Há quem diga que a música caipira é uma coisa e a sertaneja é outra, pois só a caipira expressa uma filosofia de vida. Mas é ignorância musical detonar em bloco a música sertaneja alegando que dor de cotovelo e cornice imperam nas letras. Relembrando que há quem eterniza dores de amor em música e em versos, indago: quem nunca se roeu por um amor indiferente? Ou por um fora daqueles que deseja abrir o chão e entrar pra nunca mais ver a luz do sol?


 


 


Como esnobar a magia de um forró de sensualidade brejeira e pulsante como ''Vou te matar de cheiro'', no vozeirão de Luiz Gonzaga? ''Tô doidim, pra me deitar naquela cama/ Tô doidim, pra me cobri com teu lençol/ Doidim, pra te matar de cheiro, soprá no candeeiro/ Juntá nos travesseiro e começá nosso forró (bis)./ E hoje aconteça o que aconteça/ Vai ter amor da cabeça até o dedão do pé/ Quem é que não qué o nheco nheco/ Balançado, furruçado cum fungado e cafuné?'' Embalada pelo resfolegar da sanfona, quedo-me à beleza da construção poética de ''Vai ter amor da cabeça até o dedão do pé''. Quem não deseja?

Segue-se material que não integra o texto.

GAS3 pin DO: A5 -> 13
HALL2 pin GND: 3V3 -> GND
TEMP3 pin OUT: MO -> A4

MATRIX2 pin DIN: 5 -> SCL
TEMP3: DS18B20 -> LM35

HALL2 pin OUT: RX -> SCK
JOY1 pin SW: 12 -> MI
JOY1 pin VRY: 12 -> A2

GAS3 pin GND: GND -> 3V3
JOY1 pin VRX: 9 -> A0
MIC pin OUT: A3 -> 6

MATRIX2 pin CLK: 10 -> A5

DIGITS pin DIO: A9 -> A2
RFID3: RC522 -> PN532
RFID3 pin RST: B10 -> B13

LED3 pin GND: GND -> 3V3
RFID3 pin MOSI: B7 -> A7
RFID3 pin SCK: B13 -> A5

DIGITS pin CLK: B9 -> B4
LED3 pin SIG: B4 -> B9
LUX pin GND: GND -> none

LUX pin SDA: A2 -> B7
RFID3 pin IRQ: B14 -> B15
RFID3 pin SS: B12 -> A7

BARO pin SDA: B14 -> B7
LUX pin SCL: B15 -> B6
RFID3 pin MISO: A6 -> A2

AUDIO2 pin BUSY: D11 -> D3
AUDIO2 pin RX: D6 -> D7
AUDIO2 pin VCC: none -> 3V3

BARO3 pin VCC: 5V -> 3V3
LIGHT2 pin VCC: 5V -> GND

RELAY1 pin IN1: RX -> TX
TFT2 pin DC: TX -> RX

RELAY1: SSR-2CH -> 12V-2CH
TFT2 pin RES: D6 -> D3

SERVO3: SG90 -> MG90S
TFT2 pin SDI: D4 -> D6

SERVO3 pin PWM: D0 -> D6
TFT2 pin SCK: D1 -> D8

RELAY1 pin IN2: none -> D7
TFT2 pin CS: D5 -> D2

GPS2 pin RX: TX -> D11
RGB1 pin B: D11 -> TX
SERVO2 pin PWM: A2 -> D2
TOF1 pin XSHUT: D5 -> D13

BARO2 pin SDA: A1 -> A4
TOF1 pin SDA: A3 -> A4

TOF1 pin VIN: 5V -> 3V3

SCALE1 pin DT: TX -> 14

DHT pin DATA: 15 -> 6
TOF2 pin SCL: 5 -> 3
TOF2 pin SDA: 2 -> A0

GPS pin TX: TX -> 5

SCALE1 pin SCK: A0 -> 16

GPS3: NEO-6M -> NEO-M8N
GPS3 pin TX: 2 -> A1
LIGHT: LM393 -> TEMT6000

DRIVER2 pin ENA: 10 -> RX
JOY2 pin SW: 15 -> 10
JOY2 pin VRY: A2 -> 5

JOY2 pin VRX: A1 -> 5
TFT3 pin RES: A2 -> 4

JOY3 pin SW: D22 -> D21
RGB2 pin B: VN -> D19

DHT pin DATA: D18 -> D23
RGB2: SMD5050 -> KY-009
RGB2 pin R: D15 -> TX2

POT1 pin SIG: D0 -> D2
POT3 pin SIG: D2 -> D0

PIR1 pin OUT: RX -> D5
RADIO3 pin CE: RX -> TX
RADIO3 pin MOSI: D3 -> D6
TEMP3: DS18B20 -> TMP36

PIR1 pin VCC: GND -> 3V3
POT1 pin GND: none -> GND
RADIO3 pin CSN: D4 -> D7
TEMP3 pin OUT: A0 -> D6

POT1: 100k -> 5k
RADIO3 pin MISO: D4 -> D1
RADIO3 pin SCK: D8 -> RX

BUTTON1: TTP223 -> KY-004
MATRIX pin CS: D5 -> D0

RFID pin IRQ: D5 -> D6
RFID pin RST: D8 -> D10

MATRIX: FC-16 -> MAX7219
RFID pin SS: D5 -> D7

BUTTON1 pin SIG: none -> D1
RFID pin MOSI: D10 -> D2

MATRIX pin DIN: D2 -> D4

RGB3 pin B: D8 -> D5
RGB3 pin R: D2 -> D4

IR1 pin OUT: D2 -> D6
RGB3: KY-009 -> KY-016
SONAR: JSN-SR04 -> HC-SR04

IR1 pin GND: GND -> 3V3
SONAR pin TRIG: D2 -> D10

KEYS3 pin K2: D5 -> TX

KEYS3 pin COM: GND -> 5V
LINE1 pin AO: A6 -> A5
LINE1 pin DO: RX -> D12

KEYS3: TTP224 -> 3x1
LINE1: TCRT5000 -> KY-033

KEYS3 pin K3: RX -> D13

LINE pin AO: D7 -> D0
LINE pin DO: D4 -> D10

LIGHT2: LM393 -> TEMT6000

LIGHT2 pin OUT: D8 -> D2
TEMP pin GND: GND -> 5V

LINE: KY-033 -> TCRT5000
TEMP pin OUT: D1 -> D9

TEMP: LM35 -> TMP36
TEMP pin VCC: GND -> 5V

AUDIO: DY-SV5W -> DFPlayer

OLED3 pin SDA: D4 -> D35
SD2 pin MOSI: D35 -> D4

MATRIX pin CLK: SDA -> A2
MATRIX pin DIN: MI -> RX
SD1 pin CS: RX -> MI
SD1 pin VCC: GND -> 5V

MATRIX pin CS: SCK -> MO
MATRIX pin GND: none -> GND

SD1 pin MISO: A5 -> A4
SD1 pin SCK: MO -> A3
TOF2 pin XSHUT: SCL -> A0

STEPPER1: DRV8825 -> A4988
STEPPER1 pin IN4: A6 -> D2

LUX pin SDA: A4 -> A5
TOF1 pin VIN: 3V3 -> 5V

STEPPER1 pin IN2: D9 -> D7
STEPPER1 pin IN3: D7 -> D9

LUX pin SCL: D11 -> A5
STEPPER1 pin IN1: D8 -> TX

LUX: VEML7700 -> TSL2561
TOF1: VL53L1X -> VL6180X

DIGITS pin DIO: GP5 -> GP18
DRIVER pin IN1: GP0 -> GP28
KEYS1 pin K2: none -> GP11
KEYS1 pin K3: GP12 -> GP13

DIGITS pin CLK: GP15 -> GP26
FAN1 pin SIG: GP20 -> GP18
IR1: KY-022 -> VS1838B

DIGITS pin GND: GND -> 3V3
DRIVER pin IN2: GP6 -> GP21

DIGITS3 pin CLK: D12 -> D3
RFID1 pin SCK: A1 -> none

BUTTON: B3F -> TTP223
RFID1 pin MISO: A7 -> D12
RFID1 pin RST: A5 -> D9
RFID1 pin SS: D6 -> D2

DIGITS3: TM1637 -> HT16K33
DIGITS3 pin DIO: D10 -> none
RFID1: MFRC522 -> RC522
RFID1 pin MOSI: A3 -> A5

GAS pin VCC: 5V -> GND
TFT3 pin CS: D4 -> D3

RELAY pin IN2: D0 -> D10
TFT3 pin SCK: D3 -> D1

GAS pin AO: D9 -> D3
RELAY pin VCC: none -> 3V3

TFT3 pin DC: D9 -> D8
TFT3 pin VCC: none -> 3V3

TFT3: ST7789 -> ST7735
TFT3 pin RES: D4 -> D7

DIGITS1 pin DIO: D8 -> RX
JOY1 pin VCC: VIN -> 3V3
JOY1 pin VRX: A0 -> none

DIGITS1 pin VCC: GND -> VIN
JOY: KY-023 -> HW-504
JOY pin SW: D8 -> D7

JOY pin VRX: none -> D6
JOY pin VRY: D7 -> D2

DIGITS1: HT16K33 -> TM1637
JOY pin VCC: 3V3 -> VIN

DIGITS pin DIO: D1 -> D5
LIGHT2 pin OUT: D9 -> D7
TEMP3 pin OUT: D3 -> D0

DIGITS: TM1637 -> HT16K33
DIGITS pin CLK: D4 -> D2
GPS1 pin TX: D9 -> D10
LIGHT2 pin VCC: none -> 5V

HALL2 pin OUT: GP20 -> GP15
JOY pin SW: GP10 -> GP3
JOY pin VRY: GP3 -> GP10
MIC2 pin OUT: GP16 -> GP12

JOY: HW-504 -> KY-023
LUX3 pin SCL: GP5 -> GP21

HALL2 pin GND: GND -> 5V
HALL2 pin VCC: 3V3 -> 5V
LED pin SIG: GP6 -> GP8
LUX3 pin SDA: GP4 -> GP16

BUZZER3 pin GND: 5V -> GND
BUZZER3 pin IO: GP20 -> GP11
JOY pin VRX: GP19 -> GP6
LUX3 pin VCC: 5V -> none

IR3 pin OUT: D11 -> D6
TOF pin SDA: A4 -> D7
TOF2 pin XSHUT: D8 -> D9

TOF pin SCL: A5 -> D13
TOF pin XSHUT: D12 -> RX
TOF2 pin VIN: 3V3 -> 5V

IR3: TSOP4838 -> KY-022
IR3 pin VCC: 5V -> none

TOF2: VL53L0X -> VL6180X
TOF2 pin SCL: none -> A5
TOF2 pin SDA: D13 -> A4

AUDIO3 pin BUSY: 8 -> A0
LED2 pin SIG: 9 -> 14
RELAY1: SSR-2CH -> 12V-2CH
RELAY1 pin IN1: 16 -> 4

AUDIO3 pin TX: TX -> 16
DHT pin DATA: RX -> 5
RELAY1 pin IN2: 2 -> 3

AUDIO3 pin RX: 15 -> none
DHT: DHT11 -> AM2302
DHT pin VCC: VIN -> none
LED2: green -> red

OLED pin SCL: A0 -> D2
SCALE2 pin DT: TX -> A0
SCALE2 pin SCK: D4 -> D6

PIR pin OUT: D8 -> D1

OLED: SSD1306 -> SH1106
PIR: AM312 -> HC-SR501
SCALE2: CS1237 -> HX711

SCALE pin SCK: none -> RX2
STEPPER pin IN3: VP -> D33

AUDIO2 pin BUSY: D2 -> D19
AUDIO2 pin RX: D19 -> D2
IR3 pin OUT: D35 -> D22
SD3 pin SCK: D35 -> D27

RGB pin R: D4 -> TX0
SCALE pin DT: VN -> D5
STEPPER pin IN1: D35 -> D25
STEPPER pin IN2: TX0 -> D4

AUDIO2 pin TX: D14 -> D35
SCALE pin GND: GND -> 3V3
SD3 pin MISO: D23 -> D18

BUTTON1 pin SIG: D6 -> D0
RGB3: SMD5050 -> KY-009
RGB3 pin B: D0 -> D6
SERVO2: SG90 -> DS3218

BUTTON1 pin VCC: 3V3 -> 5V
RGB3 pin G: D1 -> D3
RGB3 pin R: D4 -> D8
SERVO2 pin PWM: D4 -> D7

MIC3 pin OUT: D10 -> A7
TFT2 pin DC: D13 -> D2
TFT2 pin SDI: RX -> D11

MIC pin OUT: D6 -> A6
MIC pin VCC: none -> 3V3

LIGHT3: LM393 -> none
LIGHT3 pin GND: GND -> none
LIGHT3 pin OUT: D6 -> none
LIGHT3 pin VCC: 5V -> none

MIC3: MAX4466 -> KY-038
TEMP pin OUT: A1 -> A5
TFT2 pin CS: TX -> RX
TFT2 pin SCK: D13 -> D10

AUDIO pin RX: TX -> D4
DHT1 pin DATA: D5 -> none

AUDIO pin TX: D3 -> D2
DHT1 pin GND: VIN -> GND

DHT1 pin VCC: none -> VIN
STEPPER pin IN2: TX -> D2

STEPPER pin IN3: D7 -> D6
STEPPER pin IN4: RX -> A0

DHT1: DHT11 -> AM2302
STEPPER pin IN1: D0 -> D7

Só quem já morreu!


 


 


Eu babava nas festanças do tio Vicente Bodô nos casamentos das filhas, com sanfoneiros afamados, que iam até o sol raiar. Só dava Gonzagão: ''Eu vou mostrar pra vocês/ Como se dança o baião/ E quem quiser aprender/ É favor prestar atenção''… (Baião). Depois de ''Cintura fina'', era preciso parar para aguar o salão de terra batida: ''Minha morena, venha pra cá/ Pra dançar xote, se deita em meu cangote/ E pode cochilar/ Tu és mulher pra homem nenhum/ Botar defeito, por isso satisfeito/ Com você eu vou dançar/ Vem cá, cintura fina, cintura de pilão/ Cintura de menina, vem cá meu coração…'' E o ''Xote das meninas'', invariavelmente, roubava a cena: ''Mandacaru/ Quando fulora na seca/ É o siná que a chuva chega/ No sertão''…


 


 


Gonzaguinha e Gonzagão emocionam em: ''Pense n’eu quando em vez coração/ Pense n’eu vez em quando/ Onde estou, como estarei/ Se sorrindo ou se chorando/ Se sorrindo ou se chorando/ Pense n’eu… vez em quando/ Pense n’eu… vez em quando (bis)… Tô feliz pois apesar do sofrimento/ Vejo um mundo de alegria bem na raiz (vamos lá)/ Alegria muita fé e esperança/ Na aliança pra fazer tudo melhor (e será)/ Felicidade o teu nome é união/ E povo unido é beleza mais maior''.


 


 


É um marzão de poesia. Eu, que vi e ouvi o Rei do Baião de pertinho, digo, na voz de Fagner: ''Gonzagão puxe o fole, ai meu Deus que prazer/ bole até quem é mole, vai até o sol nascer/ na dança, na festa, no sarro, no suor…'' (Forró do Gonzagão). É delícia ímpar Gonzagão em ''Açucena cheirosa'', no Perdidos na Noite (Faustão): ''Quem quiser comprar,/ eu vendo açucena cheirosa do meu jardim/ Vendo cravo, vendo lírio (…) Há festa nestes teus olhos/ Há fogo no meu coração…''


 


 


Precisa alumbramento maior do que ''festa nos olhos e fogo no coração''? São versos lírico-eróticos como os acordes de ''Amor que fica'' (Ivete Sangalo, Zezé de Camargo e Luciano): ''…Sou abelha do seu mel/ Tô na onda do seu mar/ Sou a lua do seu céu/ Sua estrela a brilhar/ Sou sua outra metade (…) Um amor assim fogoso/ Não é fácil encontrar/ Todo esse seu chamego/ É só pra me conquistar…'' Não tenha vergonha de gostar: música caipira é cul-tu-ra e olhe o molejo que ela tem…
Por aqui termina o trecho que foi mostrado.